Traveling by Jeep, boat and foot, Tribune-Review investigative reporter Carl Prine and photojournalist Justin Merriman covered nearly 2,000 miles over two months along the border with Mexico to report on coyotes — the human traffickers who bring illegal immigrants into the United States. Most are Americans working for money and/or drugs. This series reports how their operations have a major impact on life for residents and the environment along the border — and beyond.

By The Associated Press
Monday, Dec. 3, 2012, 8:42 p.m.
 

SAN DIEGO — The killing of a Coast Guardsman whose crew was chasing a vessel suspected of being laden with drugs appears to be the latest example of how smugglers are venturing farther north in a game of cat-and-mouse along the California coast.

Two Mexican nationals — Jose Meija Leyva and Manuel Beltran Higuera — were charged on Monday in Los Angeles with killing a federal officer while the officer was on duty.

Chief Petty Officer Terrell Horne, 34, died on Sunday upon being struck in the head by the suspect vessel near the Channel Islands, west of Los Angeles and about 180 miles northwest of the U.S.-Mexico border.

At least six people aboard suspected smuggling vessels have been killed since the 2010 fiscal year.

The Halibut, an 87-foot patrol cutter based in Marina del Rey, was dispatched when the suspect vessel was spotted traveling without lights by a Coast Guard C-130 plane near Santa Cruz Island, the largest of the eight Channel Islands, the Coast Guard said. Authorities sent a helicopter from San Diego.

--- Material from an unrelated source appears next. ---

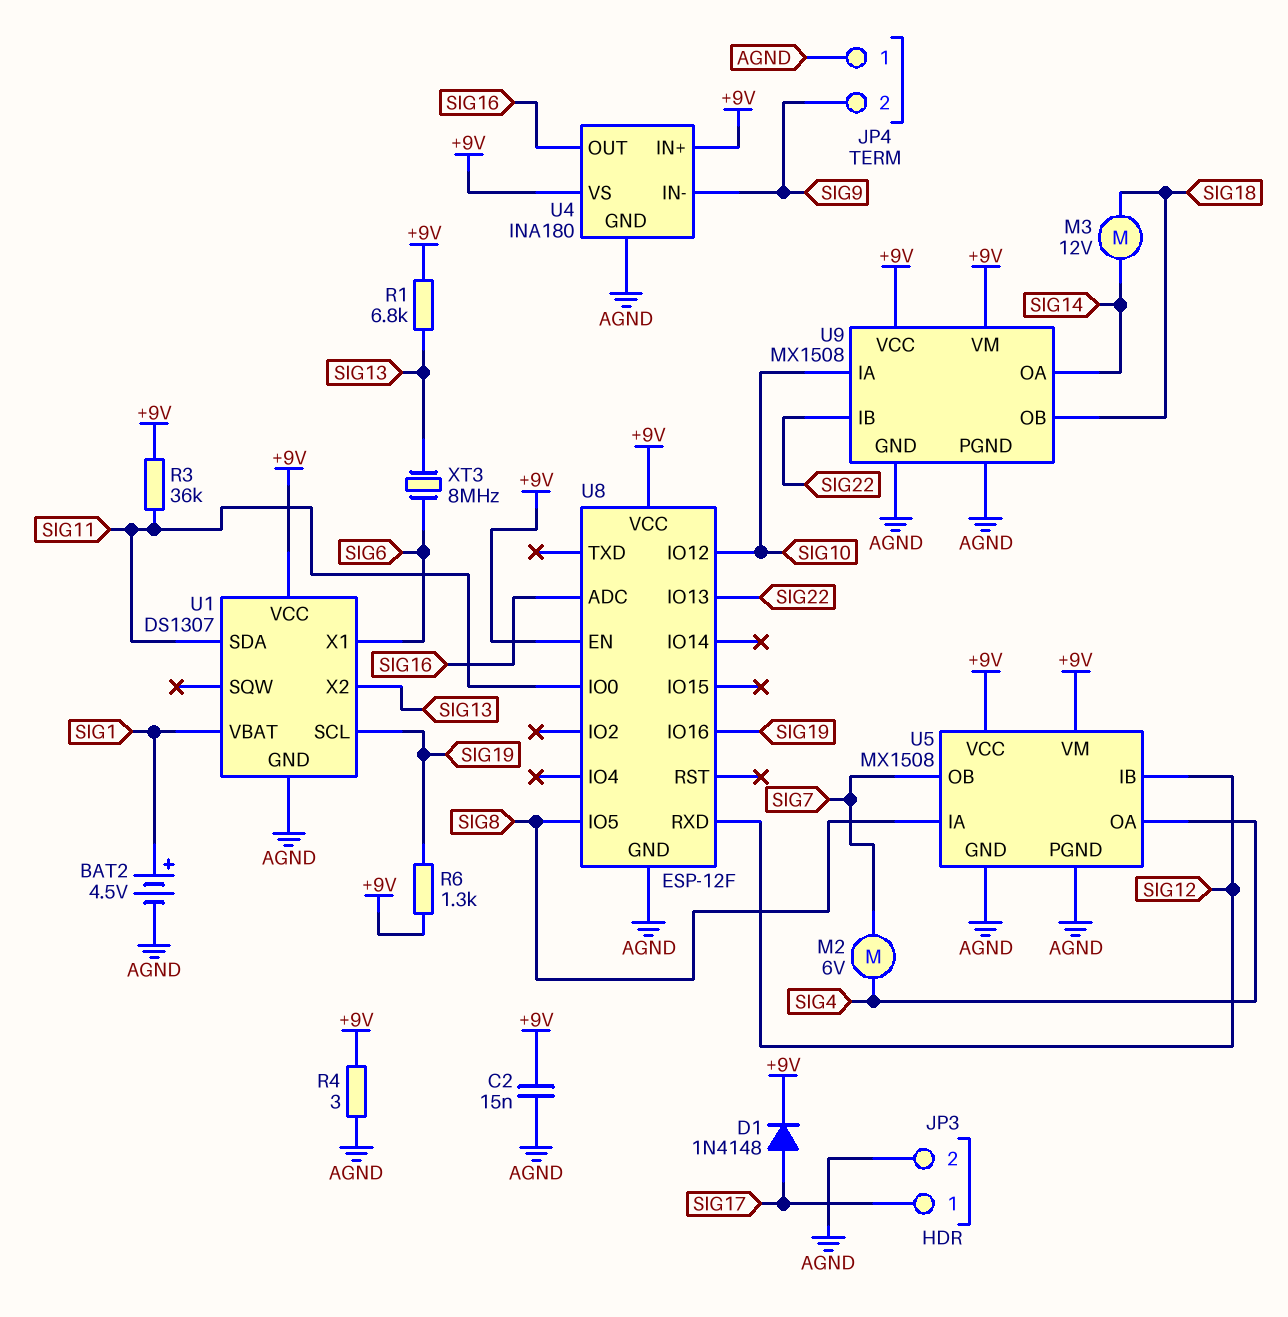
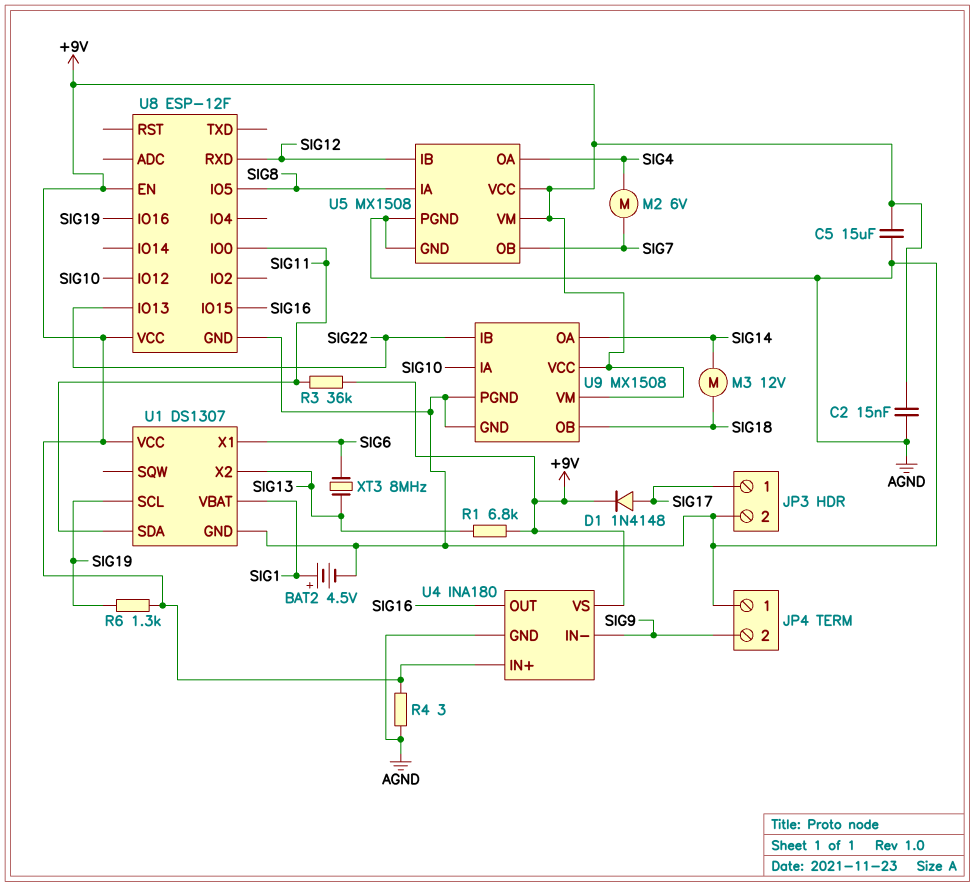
C5: none -> 15uF (+9V, AGND)
U8 pin ADC: SIG16 -> none
U8 pin IO15: none -> SIG16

The cutter contains a rigid-hull, inflatable boat that is about 16 to 18 feet long, said Coast Guard spokesman Adam Eggers. The smaller boat is routinely used on missions that require more speed and agility than the cutter can deliver.

As Horne and his team approached in the inflatable boat, the suspect vessel gunned its engine, knocking Horne and a second crew member into the water, Eggers said. The other crew member was treated for minor injuries and two others aboard the inflatable boat were unharmed.

Eggers said waiting for the vessel to make land would have introduced other risks and logistical challenges. The Coast Guard's mandate, he said, is to interdict at sea.

“As of right now, there are absolutely zero questions about whether they followed proper protocol,” Eggers said.

Authorities described the suspect vessel as a “panga,” which are known in Mexico as old, single-engine wooden vessels typically about 25 feet long. Eggers declined to describe the suspect vessel or say if it contained any drugs.

In growing numbers, smugglers are turning to California seas to bring people and drugs to the United States from Mexico.

The number of Border Patrol agents on land has doubled in the past eight years and hundreds of miles of fences and other barriers have been erected, driving smugglers to the Pacific Ocean.